Worcester is a town in Price County, Wisconsin, United States. The population was 1,543 at the 2020 census. The unincorporated community of Cranberry Lake is located in the town.

==Geography==
According to the United States Census Bureau, the town has a total area of 121.0 square miles (313.4 km^{2}), of which 117.3 square miles (303.8 km^{2}) is land and 3.7 square miles (9.6 km^{2}) (3.06%) is water.

==Demographics==
As of the census of 2000, there were 1,711 people, 699 households, and 499 families residing in the town. The population density was 14.6 people per square mile (5.6/km^{2}). There were 1,220 housing units at an average density of 10.4 per square mile (4.0/km^{2}). The racial makeup of the town was 98.60% White, 0.06% African American, 0.64% Native American, 0.06% Asian, 0.23% from other races, and 0.41% from two or more races. Hispanic or Latino people of any race were 0.88% of the population.

There were 699 households, out of which 30.5% had children under the age of 18 living with them, 62.5% were married couples living together, 5.0% had a female householder with no husband present, and 28.5% were non-families. 24.9% of all households were made up of individuals, and 10.7% had someone living alone who was 65 years of age or older. The average household size was 2.45 and the average family size was 2.94.

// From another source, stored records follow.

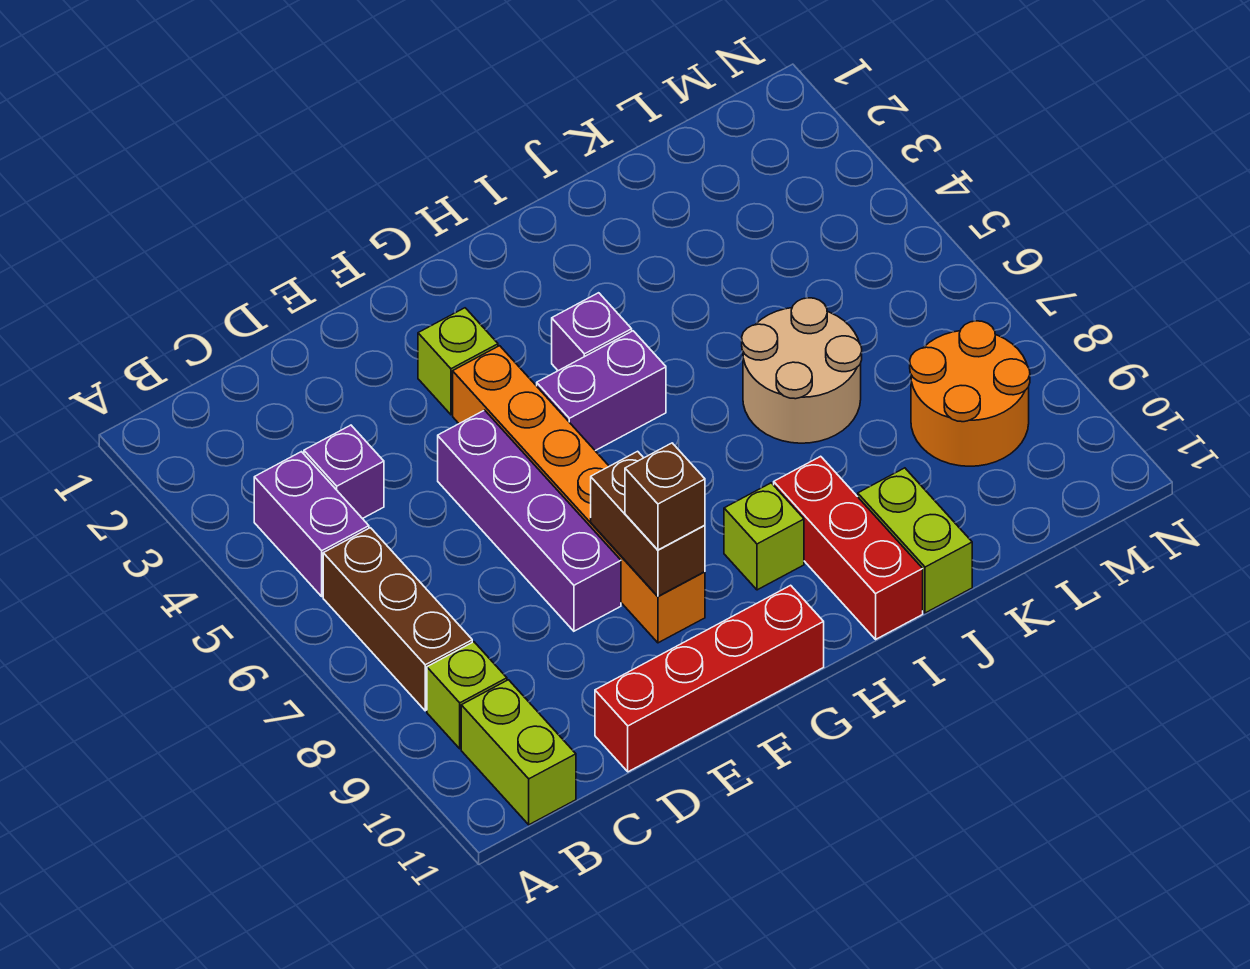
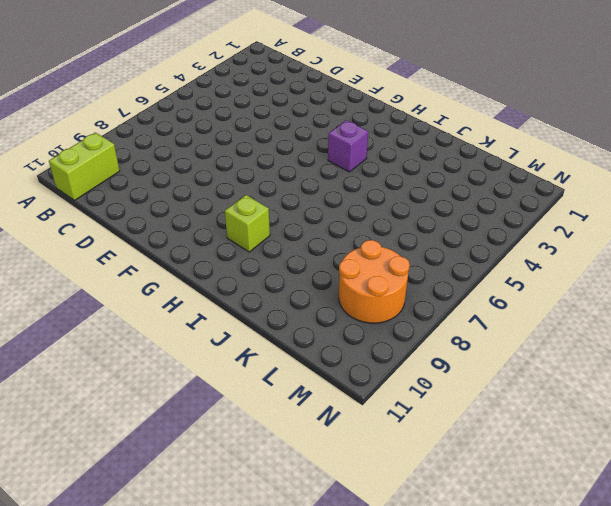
none -> purple brick B4:B5 level 1
none -> brown brick B6:B8 level 1
none -> lime brick B9 level 1

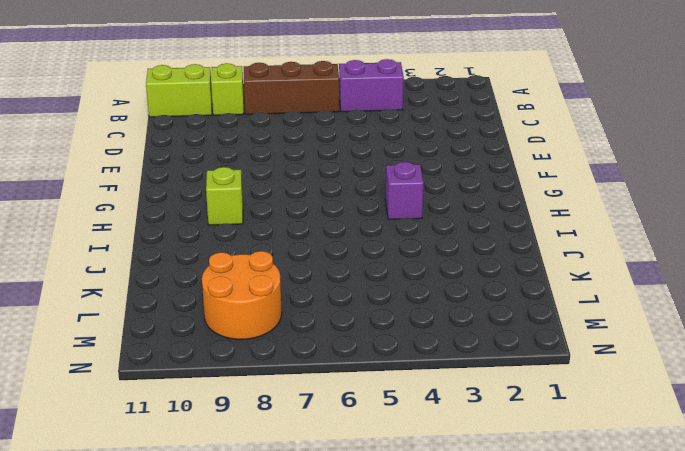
none -> purple brick C4 level 1
none -> red brick D11:G11 level 1
none -> purple brick E5:E8 level 1

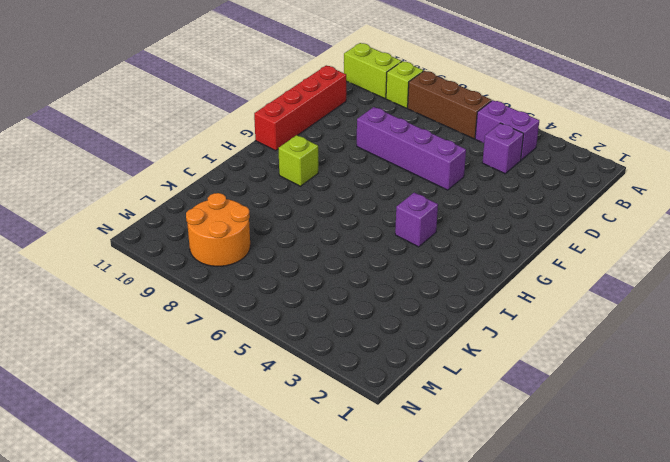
none -> lime brick F3 level 1
none -> orange brick F4:F9 level 1
none -> purple brick G5:H5 level 1

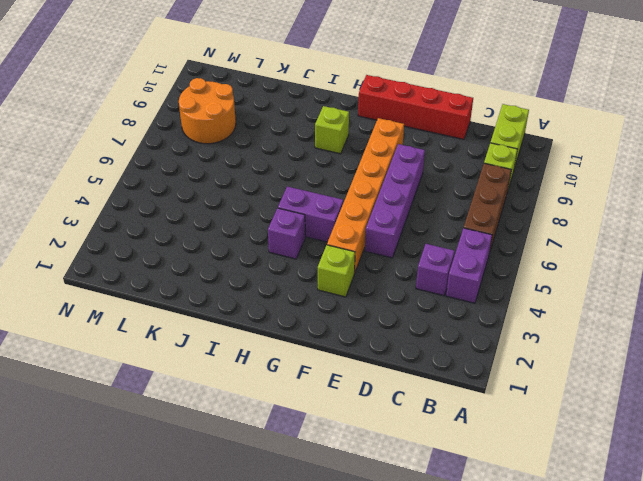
none -> red brick I9:I11 level 1
none -> tan round brick J6:K7 level 1
none -> lime brick J10:J11 level 1

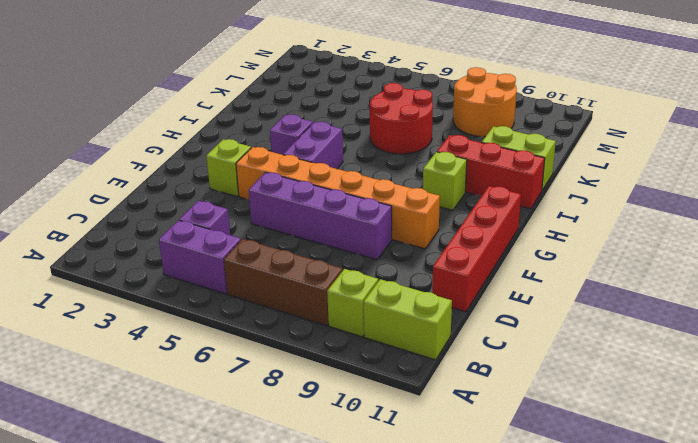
red round brick J6:K7 level 1 -> tan round brick J6:K7 level 1
none -> brown brick F8:F9 level 2
none -> brown brick F9 level 3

In the town, the population was spread out, with 24.8% under the age of 18, 4.6% from 18 to 24, 28.6% from 25 to 44, 25.0% from 45 to 64, and 16.9% who were 65 years of age or older. The median age was 40 years. For every 100 females, there were 110.7 males. For every 100 females age 18 and over, there were 108.6 males.

The median income for a household in the town was $38,750, and the median income for a family was $43,833. Males had a median income of $32,454 versus $21,064 for females. The per capita income for the town was $17,982. About 2.8% of families and 4.3% of the population were below the poverty line, including 3.7% of those under age 18 and 8.1% of those age 65 or over.